If your cost per order is $6.50 and the median for your volume tier is $4.80, you are overpaying.
**Typical pick/pack/ship fees by order volume:**
**Orders/month: 1,000-5,000**
- Pick/pack: $3.50-$5.00 per order
- Shipping: $4.00-$8.00 average (varies by zone)
- **Total: $7.50-$13.00 CPO**
**Orders/month: 5,000-20,000**
- Pick/pack: $2.50-$4.00 per order
- Shipping: $3.50-$6.00 average
- **Total: $6.00-$10.00 CPO**
**Orders/month: 20,000-100,000**
- Pick/pack: $1.75-$3.00 per order
- Shipping: $3.00-$5.00 average
- **Total: $4.75-$8.00 CPO**
**Orders/month: 100,000+**
- Pick/pack: $1.00-$2.50 per order
- Shipping: $2.50-$4.00 average
- **Total: $3.50-$6.50 CPO**
**Action threshold:** If you are paying 25% above the median for your volume tier, you should consider running an RFP to test the market.
**Example:** If median for your volume is $5.00 CPO and you are paying $6.25, you are 25% above market. A new provider at $5.00 would save $20,000 annually on 100,000 orders.
### Logistics Spend as % of Revenue
Another way to benchmark CPO is to look at total logistics spend relative to revenue.
**What it is:** (Total fulfillment + shipping spend) / Revenue = % of revenue spent on logistics
**Why it matters:** This reveals whether fulfillment is consuming an outsized portion of your revenue.

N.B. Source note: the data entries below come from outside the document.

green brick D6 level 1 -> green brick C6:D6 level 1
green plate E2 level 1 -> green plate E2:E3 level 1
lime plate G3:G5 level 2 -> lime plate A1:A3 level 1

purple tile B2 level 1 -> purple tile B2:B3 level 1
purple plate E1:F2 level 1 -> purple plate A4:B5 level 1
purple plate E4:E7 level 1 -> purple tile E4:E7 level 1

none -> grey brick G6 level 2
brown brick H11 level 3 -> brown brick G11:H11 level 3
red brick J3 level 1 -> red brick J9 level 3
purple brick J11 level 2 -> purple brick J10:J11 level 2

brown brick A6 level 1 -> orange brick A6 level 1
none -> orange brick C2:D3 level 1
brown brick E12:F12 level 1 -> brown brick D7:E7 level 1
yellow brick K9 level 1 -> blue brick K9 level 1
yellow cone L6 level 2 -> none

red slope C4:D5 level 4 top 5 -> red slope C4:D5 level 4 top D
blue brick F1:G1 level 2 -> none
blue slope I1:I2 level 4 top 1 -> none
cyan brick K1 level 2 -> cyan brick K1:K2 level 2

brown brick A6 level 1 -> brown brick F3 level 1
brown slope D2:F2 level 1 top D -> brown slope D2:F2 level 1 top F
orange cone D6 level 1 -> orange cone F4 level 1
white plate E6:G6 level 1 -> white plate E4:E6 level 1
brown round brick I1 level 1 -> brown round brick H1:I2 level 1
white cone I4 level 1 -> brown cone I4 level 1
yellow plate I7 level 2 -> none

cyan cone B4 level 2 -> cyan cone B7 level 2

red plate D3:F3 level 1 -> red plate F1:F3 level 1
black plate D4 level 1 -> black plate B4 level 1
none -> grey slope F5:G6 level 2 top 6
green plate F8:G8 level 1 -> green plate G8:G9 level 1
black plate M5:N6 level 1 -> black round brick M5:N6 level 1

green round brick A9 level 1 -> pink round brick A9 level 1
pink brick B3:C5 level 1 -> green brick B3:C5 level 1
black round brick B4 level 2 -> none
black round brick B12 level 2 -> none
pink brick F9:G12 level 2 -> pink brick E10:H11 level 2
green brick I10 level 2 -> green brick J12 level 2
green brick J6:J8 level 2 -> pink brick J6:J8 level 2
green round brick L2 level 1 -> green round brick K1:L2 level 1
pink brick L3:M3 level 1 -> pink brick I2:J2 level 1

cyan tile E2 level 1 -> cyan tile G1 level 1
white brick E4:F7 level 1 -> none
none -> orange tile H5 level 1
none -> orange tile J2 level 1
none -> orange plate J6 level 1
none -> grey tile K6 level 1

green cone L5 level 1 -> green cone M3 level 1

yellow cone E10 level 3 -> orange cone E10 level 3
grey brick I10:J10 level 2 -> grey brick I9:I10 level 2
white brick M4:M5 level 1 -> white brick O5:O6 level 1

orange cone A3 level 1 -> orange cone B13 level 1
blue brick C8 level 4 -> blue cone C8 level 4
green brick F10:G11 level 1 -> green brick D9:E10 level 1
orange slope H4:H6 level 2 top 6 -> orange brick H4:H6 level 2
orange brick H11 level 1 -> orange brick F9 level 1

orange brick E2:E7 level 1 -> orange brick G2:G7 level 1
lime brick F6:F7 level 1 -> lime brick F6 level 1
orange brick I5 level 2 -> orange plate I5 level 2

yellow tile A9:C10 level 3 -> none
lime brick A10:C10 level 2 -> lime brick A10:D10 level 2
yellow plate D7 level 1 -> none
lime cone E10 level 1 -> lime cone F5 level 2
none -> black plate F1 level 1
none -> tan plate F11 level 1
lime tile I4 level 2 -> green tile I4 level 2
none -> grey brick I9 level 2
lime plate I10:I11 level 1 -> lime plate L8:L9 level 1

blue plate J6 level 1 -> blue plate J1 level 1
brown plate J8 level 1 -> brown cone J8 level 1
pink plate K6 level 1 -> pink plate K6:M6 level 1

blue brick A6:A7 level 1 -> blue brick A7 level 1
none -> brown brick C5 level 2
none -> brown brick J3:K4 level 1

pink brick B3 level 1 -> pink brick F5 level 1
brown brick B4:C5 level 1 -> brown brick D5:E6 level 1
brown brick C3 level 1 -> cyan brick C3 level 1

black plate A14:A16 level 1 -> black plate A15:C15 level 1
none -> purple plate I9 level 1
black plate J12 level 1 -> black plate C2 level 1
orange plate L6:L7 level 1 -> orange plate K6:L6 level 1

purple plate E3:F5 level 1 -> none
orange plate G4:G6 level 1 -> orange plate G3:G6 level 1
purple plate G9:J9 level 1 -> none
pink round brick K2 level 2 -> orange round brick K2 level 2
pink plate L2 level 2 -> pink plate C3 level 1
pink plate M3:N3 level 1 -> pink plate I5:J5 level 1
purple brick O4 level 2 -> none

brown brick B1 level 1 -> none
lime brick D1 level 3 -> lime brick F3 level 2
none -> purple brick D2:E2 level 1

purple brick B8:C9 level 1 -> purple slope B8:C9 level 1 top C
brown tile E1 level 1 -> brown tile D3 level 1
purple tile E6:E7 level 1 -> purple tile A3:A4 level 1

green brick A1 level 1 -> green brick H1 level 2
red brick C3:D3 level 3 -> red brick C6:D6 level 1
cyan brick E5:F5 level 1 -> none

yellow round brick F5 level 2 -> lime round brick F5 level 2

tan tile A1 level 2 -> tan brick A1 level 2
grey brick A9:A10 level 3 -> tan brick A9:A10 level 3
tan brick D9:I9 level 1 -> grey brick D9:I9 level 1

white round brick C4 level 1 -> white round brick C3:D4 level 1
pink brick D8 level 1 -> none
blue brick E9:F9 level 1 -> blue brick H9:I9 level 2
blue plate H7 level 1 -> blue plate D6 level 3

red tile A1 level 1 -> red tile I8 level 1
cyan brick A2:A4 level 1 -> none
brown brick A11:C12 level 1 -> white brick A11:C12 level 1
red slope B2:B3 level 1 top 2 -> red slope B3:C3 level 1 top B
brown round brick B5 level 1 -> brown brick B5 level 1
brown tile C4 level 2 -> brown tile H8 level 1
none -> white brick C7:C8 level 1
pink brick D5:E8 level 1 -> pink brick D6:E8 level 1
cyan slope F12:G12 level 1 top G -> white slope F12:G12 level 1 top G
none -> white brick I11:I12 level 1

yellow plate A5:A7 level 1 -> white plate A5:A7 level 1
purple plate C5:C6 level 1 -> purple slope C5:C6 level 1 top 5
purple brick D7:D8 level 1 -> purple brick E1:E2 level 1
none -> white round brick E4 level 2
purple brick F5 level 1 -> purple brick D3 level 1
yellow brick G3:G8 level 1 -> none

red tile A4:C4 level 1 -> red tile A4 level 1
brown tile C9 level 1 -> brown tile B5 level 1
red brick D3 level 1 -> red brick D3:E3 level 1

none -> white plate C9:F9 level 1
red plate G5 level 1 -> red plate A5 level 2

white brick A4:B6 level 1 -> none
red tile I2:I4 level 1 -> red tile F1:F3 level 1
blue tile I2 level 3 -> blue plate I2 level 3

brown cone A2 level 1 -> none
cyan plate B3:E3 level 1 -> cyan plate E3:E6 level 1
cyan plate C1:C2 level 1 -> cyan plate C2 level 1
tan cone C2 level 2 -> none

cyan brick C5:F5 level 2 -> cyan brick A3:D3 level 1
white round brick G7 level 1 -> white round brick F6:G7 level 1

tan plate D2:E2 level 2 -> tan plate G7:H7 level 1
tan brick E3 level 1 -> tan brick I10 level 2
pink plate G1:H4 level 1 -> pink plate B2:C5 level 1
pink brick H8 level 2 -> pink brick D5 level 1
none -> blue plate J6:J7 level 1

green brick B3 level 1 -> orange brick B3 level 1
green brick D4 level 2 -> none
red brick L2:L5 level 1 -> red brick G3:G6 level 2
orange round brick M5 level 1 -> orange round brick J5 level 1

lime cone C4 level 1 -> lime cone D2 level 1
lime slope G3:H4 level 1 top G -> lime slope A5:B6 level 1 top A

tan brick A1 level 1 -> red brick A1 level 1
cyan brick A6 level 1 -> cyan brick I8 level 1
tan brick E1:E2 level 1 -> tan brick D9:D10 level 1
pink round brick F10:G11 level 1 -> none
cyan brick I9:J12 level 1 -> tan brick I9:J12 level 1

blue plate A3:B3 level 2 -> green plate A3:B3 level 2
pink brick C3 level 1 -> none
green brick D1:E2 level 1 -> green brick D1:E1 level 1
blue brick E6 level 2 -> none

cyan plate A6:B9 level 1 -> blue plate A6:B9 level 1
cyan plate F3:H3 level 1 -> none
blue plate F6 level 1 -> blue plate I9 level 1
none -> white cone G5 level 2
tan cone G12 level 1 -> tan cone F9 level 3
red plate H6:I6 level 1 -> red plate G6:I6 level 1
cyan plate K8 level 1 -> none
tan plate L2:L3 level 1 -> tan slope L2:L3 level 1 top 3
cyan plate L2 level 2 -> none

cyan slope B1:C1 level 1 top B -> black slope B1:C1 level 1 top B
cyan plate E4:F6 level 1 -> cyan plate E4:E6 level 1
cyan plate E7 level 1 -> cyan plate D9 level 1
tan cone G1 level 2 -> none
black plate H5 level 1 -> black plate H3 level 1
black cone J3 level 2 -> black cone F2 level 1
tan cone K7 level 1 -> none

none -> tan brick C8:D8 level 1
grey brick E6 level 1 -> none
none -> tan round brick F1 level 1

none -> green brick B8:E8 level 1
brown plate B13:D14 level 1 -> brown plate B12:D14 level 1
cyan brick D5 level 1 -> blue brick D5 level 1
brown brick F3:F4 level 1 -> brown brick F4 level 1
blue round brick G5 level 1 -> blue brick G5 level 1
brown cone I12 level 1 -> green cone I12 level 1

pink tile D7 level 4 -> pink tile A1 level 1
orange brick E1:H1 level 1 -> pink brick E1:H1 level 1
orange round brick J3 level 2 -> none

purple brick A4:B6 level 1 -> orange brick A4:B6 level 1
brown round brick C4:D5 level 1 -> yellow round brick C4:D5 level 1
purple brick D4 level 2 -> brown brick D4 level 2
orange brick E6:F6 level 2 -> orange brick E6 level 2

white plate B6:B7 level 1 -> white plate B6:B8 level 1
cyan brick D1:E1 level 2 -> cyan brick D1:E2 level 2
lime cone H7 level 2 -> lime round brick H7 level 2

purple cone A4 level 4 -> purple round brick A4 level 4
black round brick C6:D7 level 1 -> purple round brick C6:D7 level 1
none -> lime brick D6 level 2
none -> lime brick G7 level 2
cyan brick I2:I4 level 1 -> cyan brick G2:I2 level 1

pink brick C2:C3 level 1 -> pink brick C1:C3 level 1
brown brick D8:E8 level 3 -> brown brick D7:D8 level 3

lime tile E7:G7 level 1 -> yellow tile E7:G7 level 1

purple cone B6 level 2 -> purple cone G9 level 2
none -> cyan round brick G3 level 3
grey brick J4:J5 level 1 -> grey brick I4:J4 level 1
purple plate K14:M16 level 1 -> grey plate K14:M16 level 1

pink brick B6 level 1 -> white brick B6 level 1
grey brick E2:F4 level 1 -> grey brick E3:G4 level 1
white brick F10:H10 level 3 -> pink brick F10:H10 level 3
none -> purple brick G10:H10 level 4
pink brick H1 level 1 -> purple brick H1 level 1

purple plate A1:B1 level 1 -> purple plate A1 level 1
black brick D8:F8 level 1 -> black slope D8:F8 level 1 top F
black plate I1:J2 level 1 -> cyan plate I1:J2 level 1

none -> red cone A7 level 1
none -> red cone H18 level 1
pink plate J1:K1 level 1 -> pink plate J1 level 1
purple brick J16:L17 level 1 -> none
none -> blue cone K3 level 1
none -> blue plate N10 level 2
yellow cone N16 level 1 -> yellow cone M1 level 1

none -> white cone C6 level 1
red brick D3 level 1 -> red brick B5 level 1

**Typical benchmarks by business model:**
**DTC ecommerce:**
- **Low-ticket items ($20-$50):** 8-15% of revenue
- **Mid-ticket items ($50-$200):** 5-12% of revenue
- **High-ticket items ($200+):** 2-8% of revenue
**Wholesale/B2B:**
- **Drop-ship fulfillment:** 2-5% of revenue
- **Bulk orders (palletized):** 1-3% of revenue
**Marketplace (Amazon, Walmart, TikTok):**
- **FBA (Fulfillment by Amazon):** 12-18% of revenue (includes referral fee, fulfillment, storage)
- **Walmart Marketplace:** 8-15% of revenue (includes fulfillment and marketplace fees)
**Subscription/Repeat delivery:**
- **Standard subscription boxes:** 15-25% of revenue (higher due to frequent shipping)
- **Meal kit / Perishables:** 20-35% of revenue (insulation, expedited shipping)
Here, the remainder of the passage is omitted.